Charles, a State Farm Insurance agent, said one customer received a

$14,155 flood insurance

premium for a house valued at $90,000. He said another customer

saw their annual flood insurance premium go from $400 to $24,000.

Those horror tales are being felt throughout south Louisiana.

Michael Hecht, CEO of Greater New Orleans Inc., said a homeowner with a residence valued at $350,000 in Belle Chasse saw their

flood insurance go from $412 annually to $15,184.
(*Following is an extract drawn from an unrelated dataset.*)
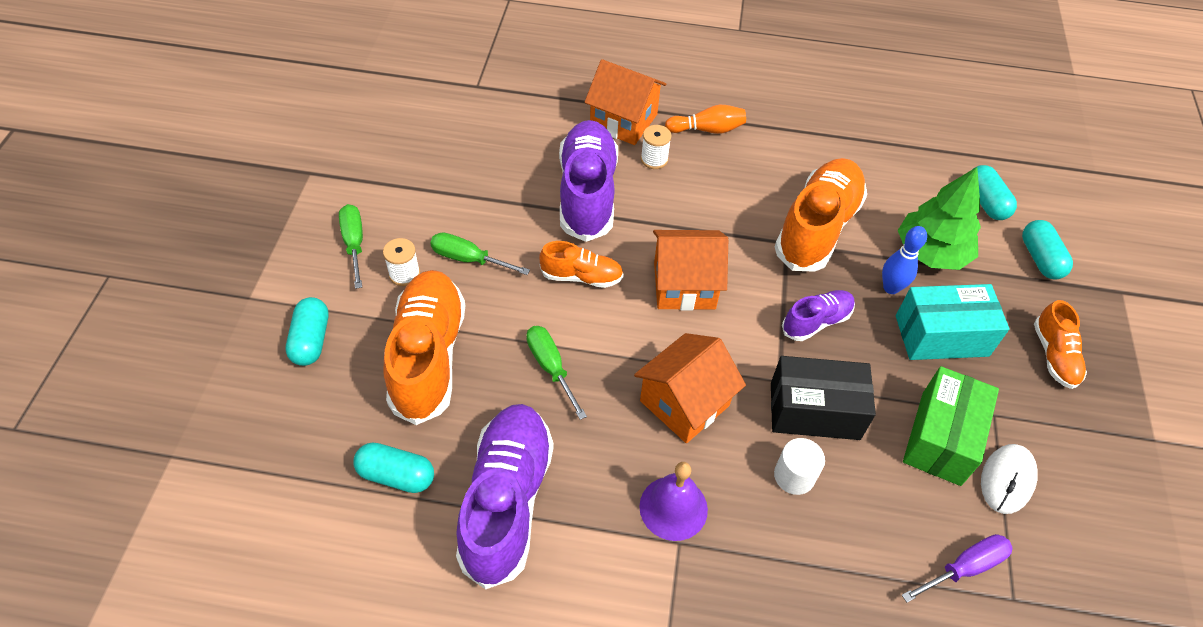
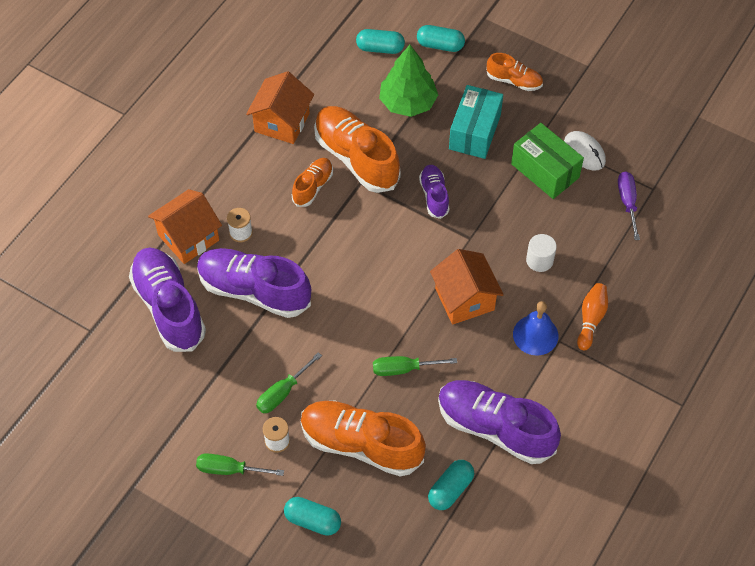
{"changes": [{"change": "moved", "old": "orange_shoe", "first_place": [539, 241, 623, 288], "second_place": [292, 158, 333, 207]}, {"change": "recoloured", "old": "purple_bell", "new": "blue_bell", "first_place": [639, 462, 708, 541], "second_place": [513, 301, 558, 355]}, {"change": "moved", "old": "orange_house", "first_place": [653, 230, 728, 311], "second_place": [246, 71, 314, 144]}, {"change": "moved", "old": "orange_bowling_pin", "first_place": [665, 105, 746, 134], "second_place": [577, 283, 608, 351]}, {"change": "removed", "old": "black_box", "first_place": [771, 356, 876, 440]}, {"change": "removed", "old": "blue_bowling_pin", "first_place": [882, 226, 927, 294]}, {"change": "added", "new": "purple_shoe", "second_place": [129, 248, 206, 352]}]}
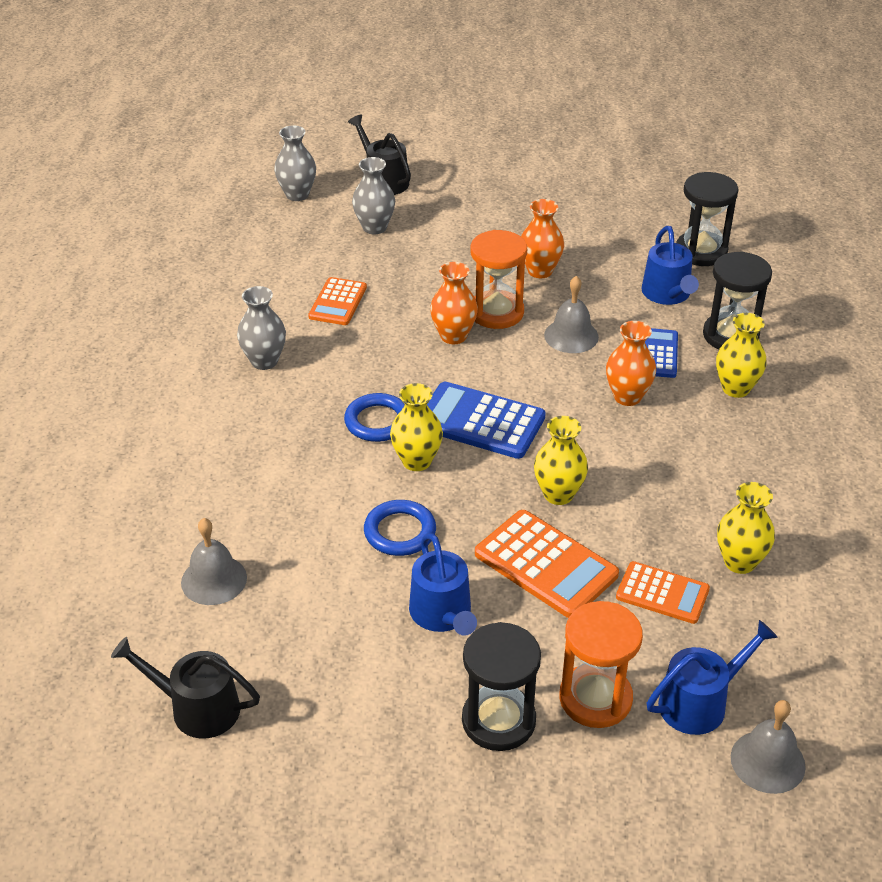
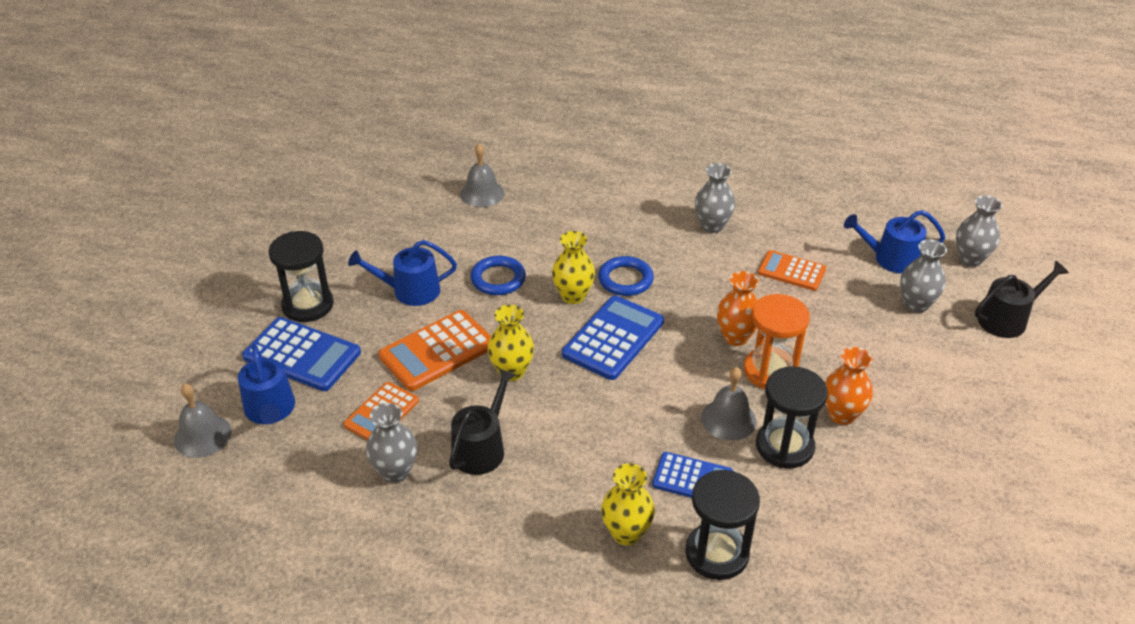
{"changes": [{"change": "moved", "old": "black_watering_can", "first_place": [111, 637, 260, 739], "second_place": [449, 368, 516, 475]}, {"change": "replaced", "old": "orange_hourglass", "new": "blue_calculator", "first_place": [559, 601, 643, 728], "second_place": [242, 317, 361, 391]}, {"change": "removed", "old": "orange_vase", "first_place": [606, 321, 656, 406]}, {"change": "moved", "old": "blue_watering_can", "first_place": [641, 226, 699, 305], "second_place": [844, 210, 945, 274]}, {"change": "moved", "old": "black_hourglass", "first_place": [676, 172, 739, 266], "second_place": [756, 366, 828, 469]}, {"change": "recoloured", "old": "yellow_vase", "new": "grey_vase", "first_place": [717, 482, 775, 574], "second_place": [366, 403, 417, 483]}]}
Jefferson Parish President John Young Jr. said home values in neighboring St. Charles Parish have fallen as much as 30 percent

since the rate changes.

“If you’re like me, your biggest investment is in your home,” he said. “That’s the American dream. ... Home ownership is going

to be taken away.

Hecht said these rate hikes would have a devastating cascade effect through Louisiana’s economy. He said homeowners would

not only lose the value in homes, banks would lose their mortgage portfolio.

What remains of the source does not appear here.